EPS.mdl, the model source code, suitable for use in Vensim Pro or Vensim DSS (and viewable in a text editor)
EPS.vpmx, the model in compiled form, suitable for use in Vensim Model Reader
GraphDefinitions.vgd, a text file defining properties of graphs that appear when the model is opened in Vensim
License.txt, a copy of the GNU General Public License version 3 (GPLv3), under which the EPS is licensed. See the Software License page for more details.
Two variable lists:
OutputVarsToExport.lst, text files listing the names of output variables, used by the Python scripts
ReadMe.docx, a file containing some introductory information and a link to the documentation on this website
Policy packages or scenarios (with
.cinextension), which can be loaded by Vensim. These scenarios are also featured in the EPS's web interface.

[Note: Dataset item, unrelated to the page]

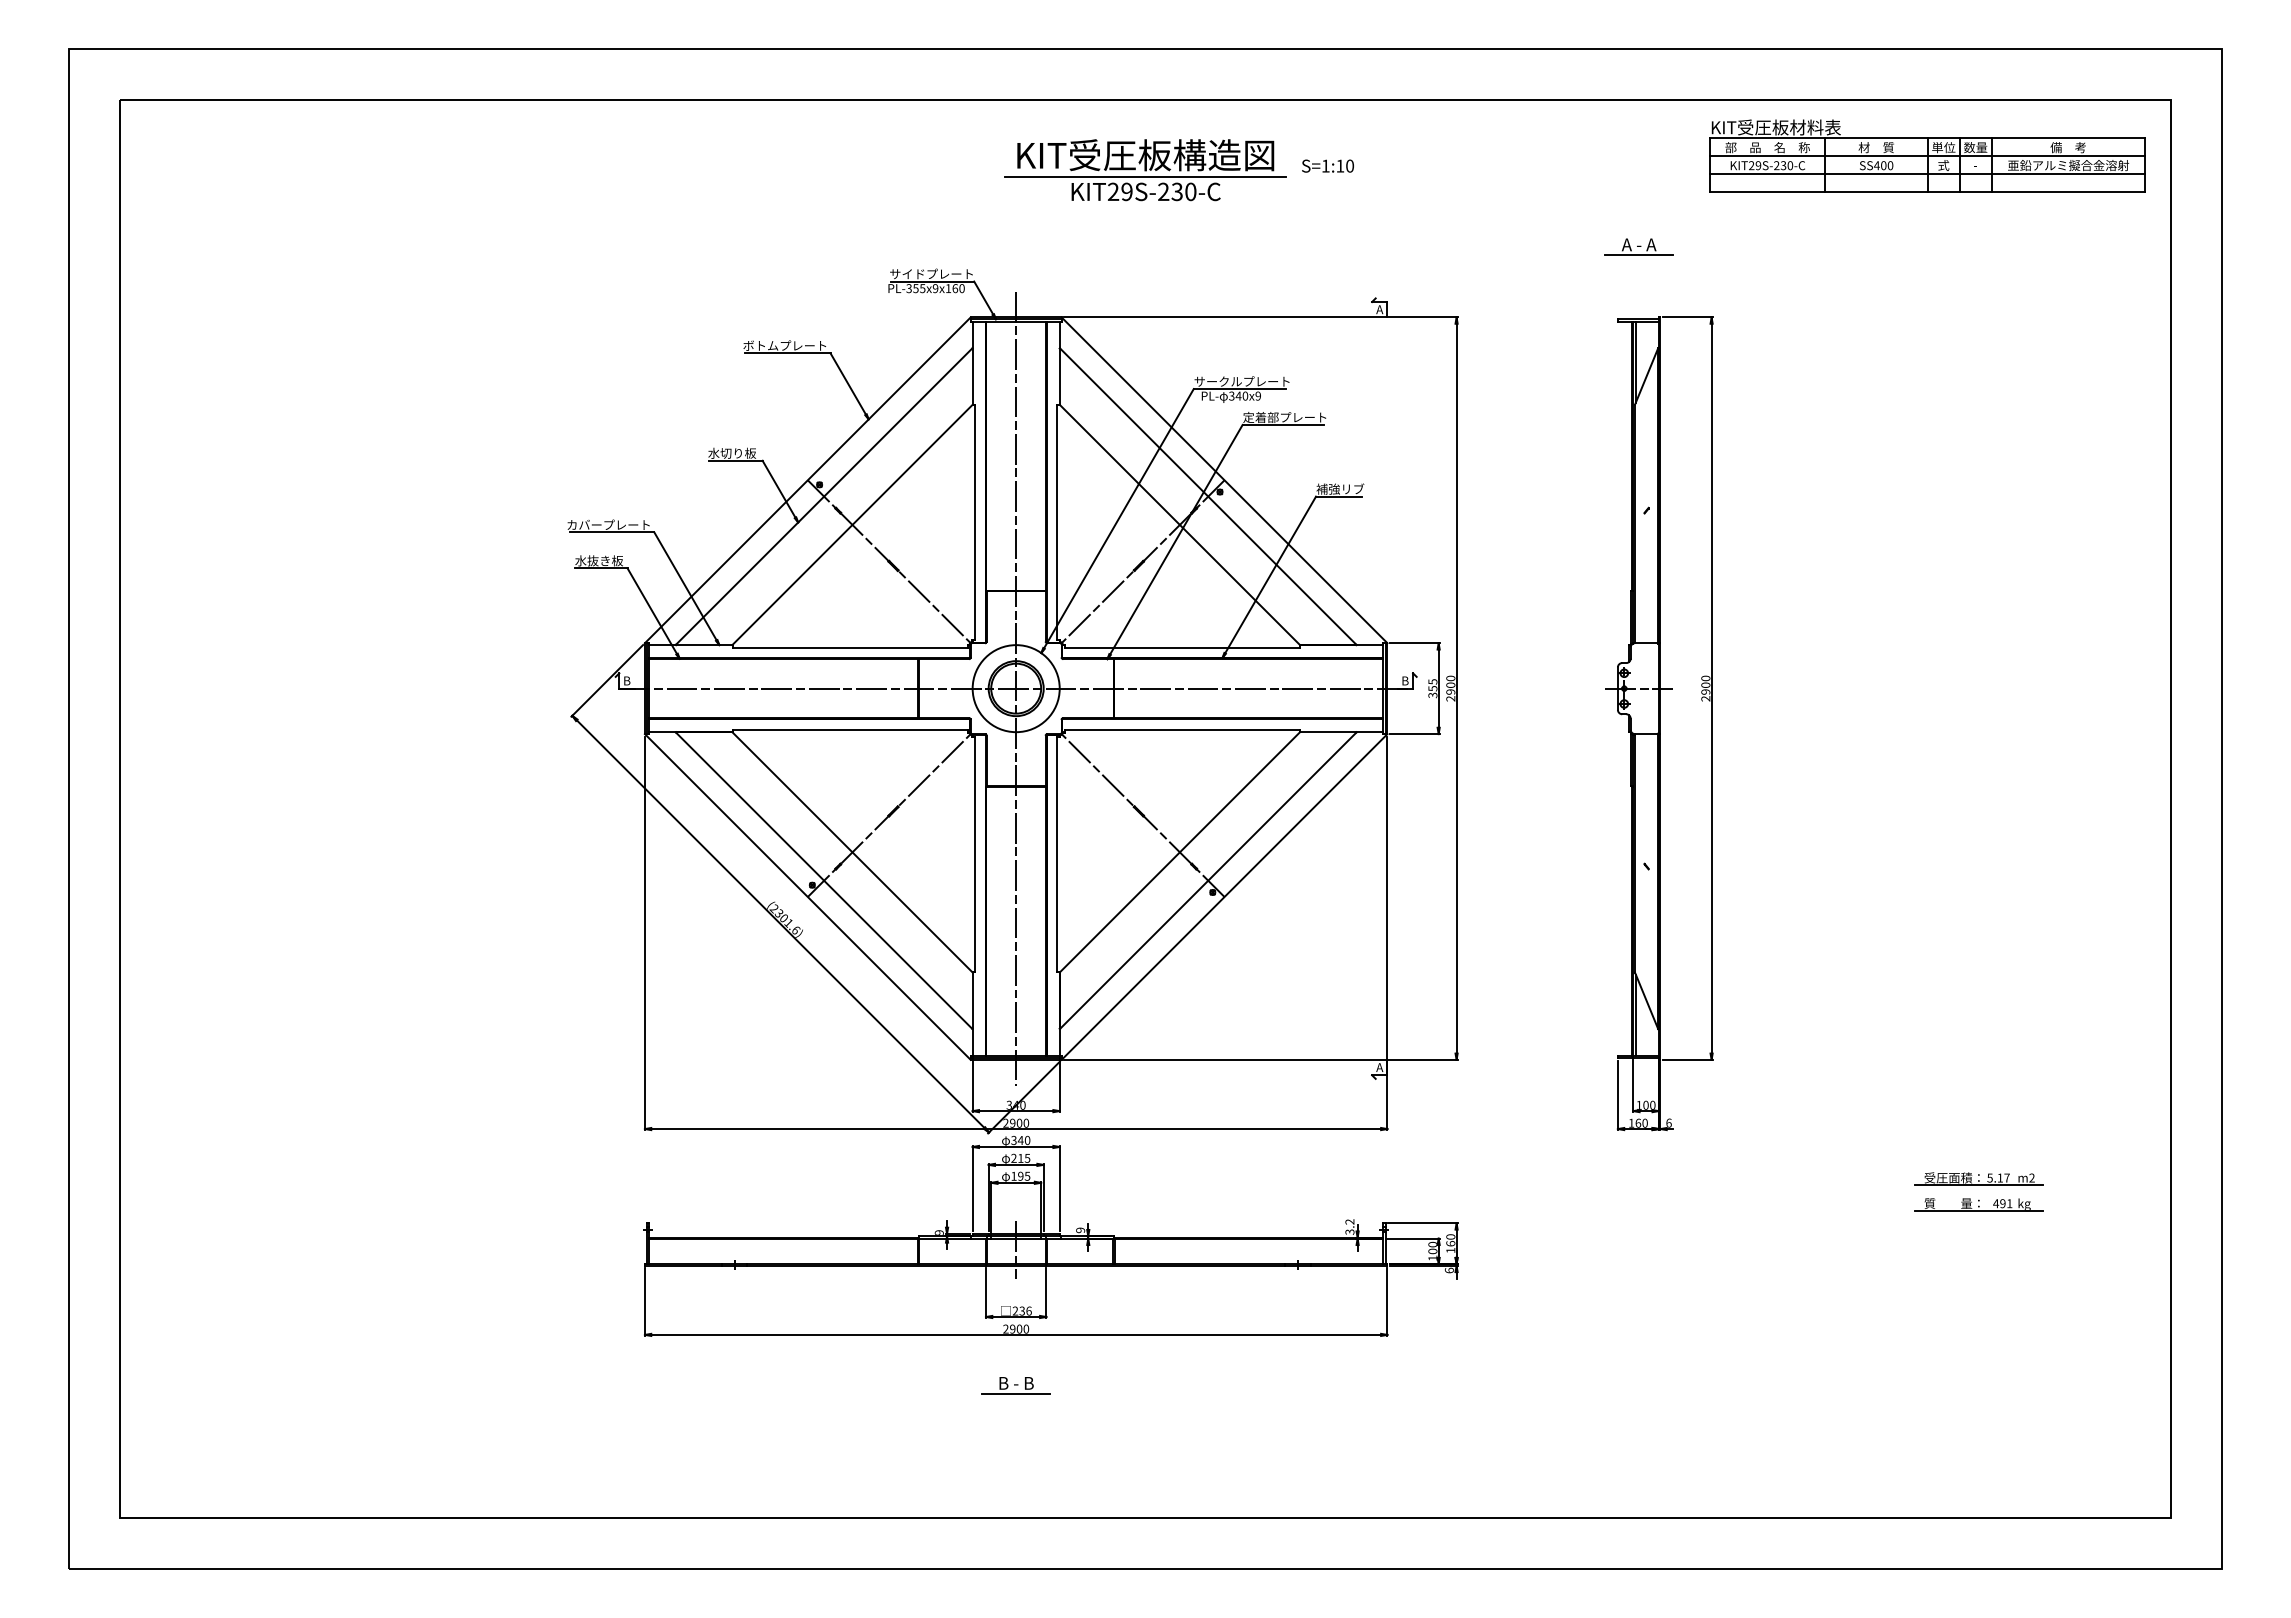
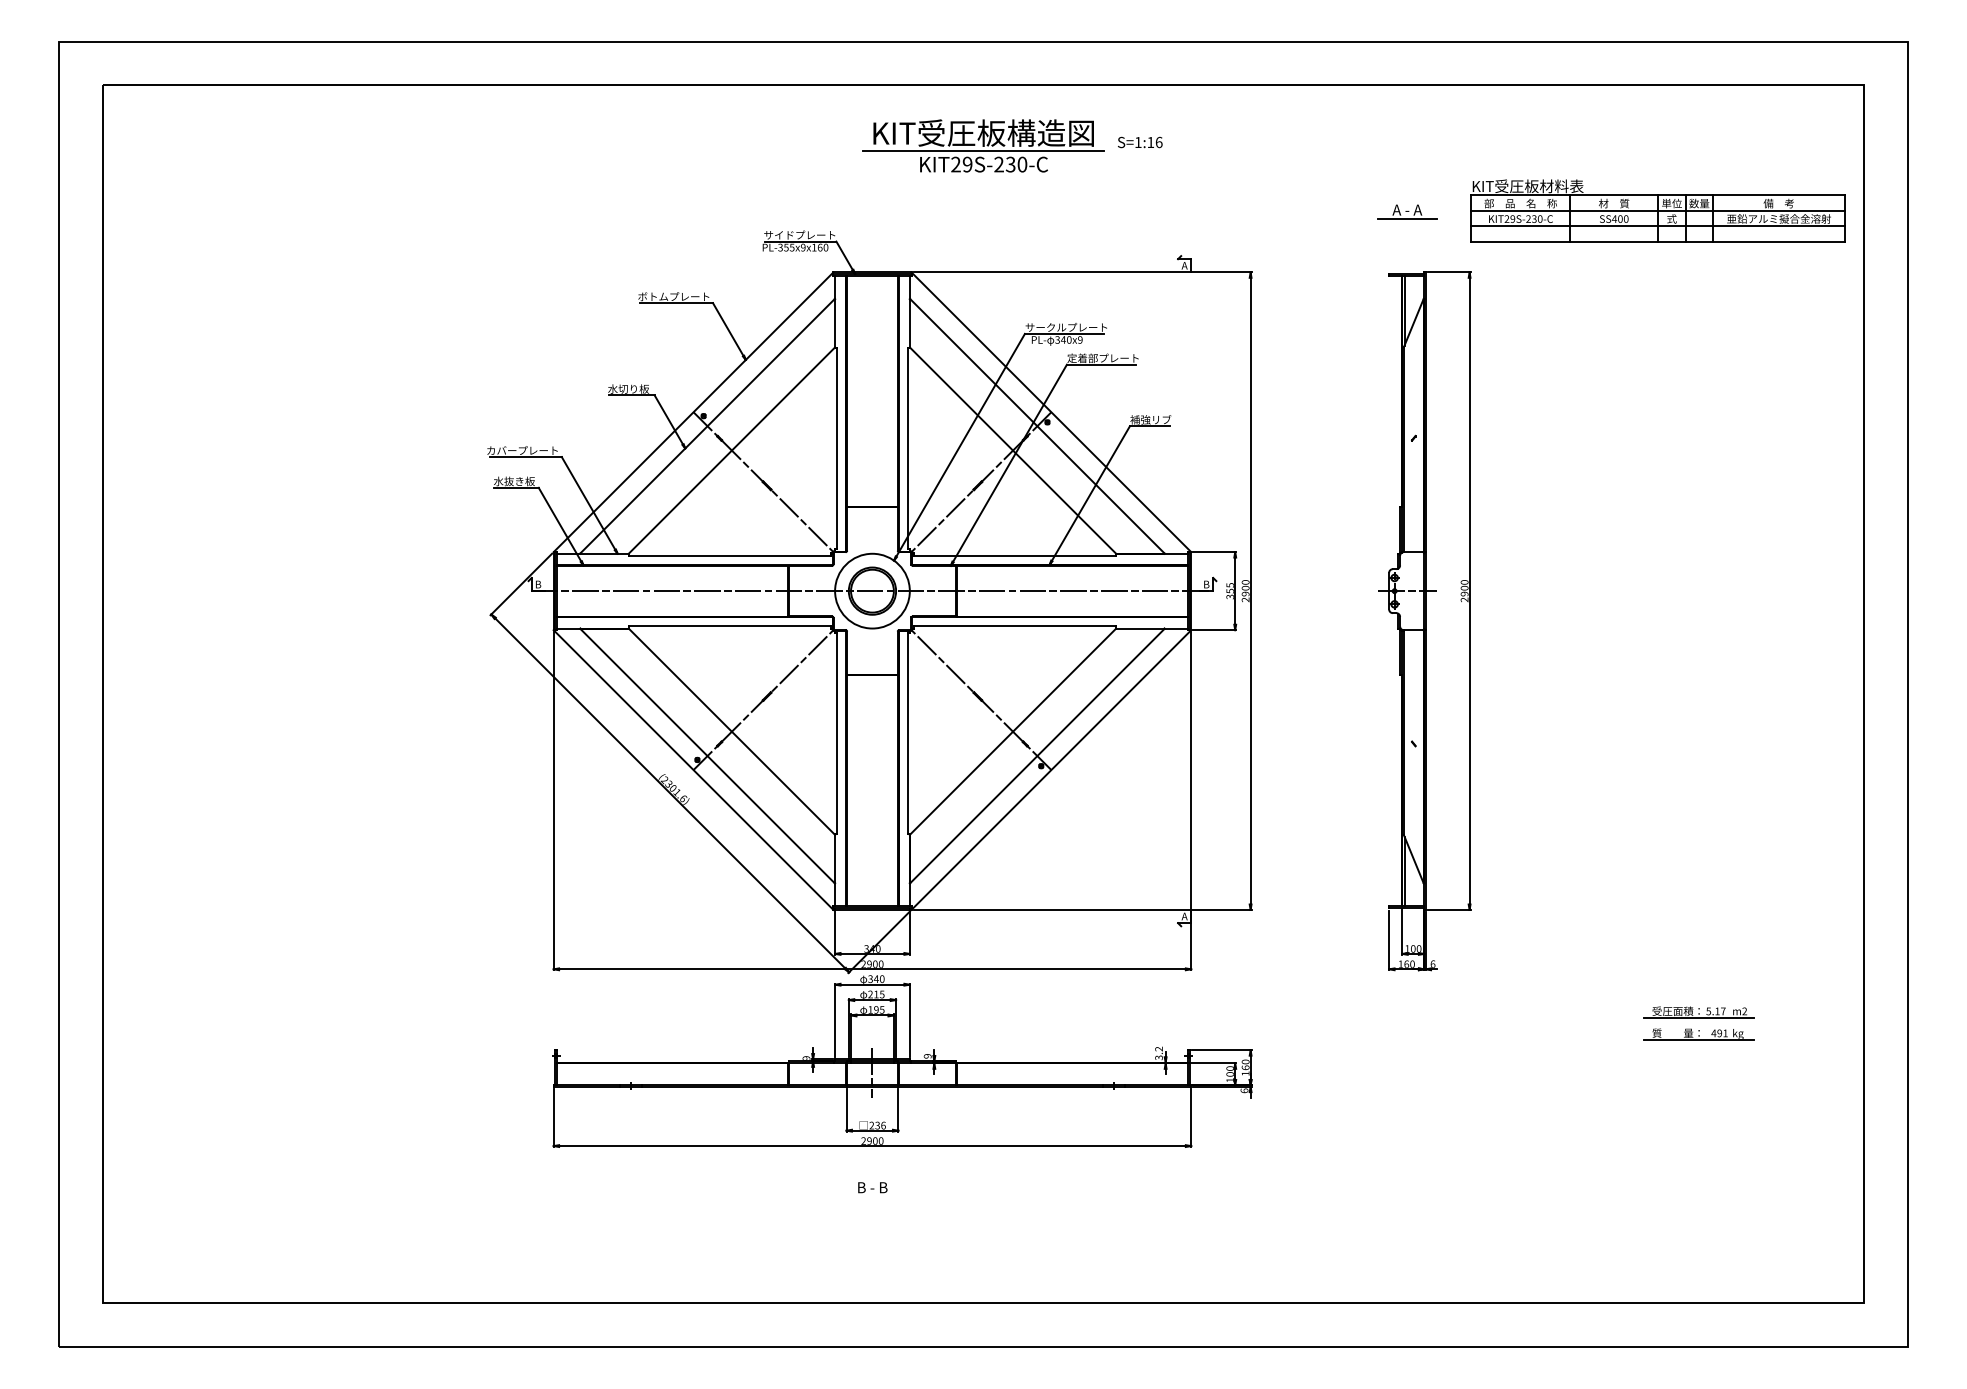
part: (1926, 155) -> (1657, 210), moved
text: (1349, 164) -> (1158, 141), S=1:10 -> S=1:16
line: (1016, 687) -> (872, 590), removed
line: (1016, 1393) -> (872, 1196), removed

WebAppData.xlsx, a spreadsheet that contains information used by the online web application that runs the model
BAU_Lever_Settings.txt, a file that contains control settings for the business-as-usual (BAU) scenario
Any region specific notes or documentation. In the U.S. EPS, this includes "NDC policy settings and calculations.xlsx" (documenting policy settings in one of the default scenarios), as well as a file providing a comparison of EPS results to external calibration data, and a PDF explaining various U.S. specific policy assumptions
If you are using Vensim Model Reader, the only files you will need are the compiled version of the model (with .vpmx extension) and the InputData folder. The .mdl file and .vgd file are only useful if you have Vensim Pro or Vensim DSS. (A copy of GraphDefinitions.vgd is bundled into the compiled .vpmx file, so you do not need the graph definitions text file to view graphs when using the compiled version of the model.) The .py and .lst files are only useful if you have Vensim DSS (because this is the only version of Vensim that supports scripts). To use these scripts, you will also need to have Python 3 installed. For more information, see the Automated Analysis with Python Scripts page.
Past releases of the U.S. Energy Policy Simulator can be downloaded from the releases section of Energy Innovation's U.S. EPS GitHub repository. The compressed "Source code" file below each release is the complete model package, including the Vensim model files, input data, and Python scripts. (Note that to run the model, you will need to install Vensim Model Reader. For help, see the instructions on the Download page.)
For non-U.S. versions of the Energy Policy Simulator, go to the list of Energy Innovation's GitHub repositories, select the repository for the region of interest, and navigate to its "releases" section (on the "code" tab).
Many changes, including bug fixes, have been made with each model version. See the Version History section of the model documentation page for details. We recommend using only the most recent version of the EPS for analysis purposes. However, older versions of the EPS may be useful for comparing the performance of different EPS releases or replicating results obtained via an older EPS release.
This page was last updated in version 3.5.0.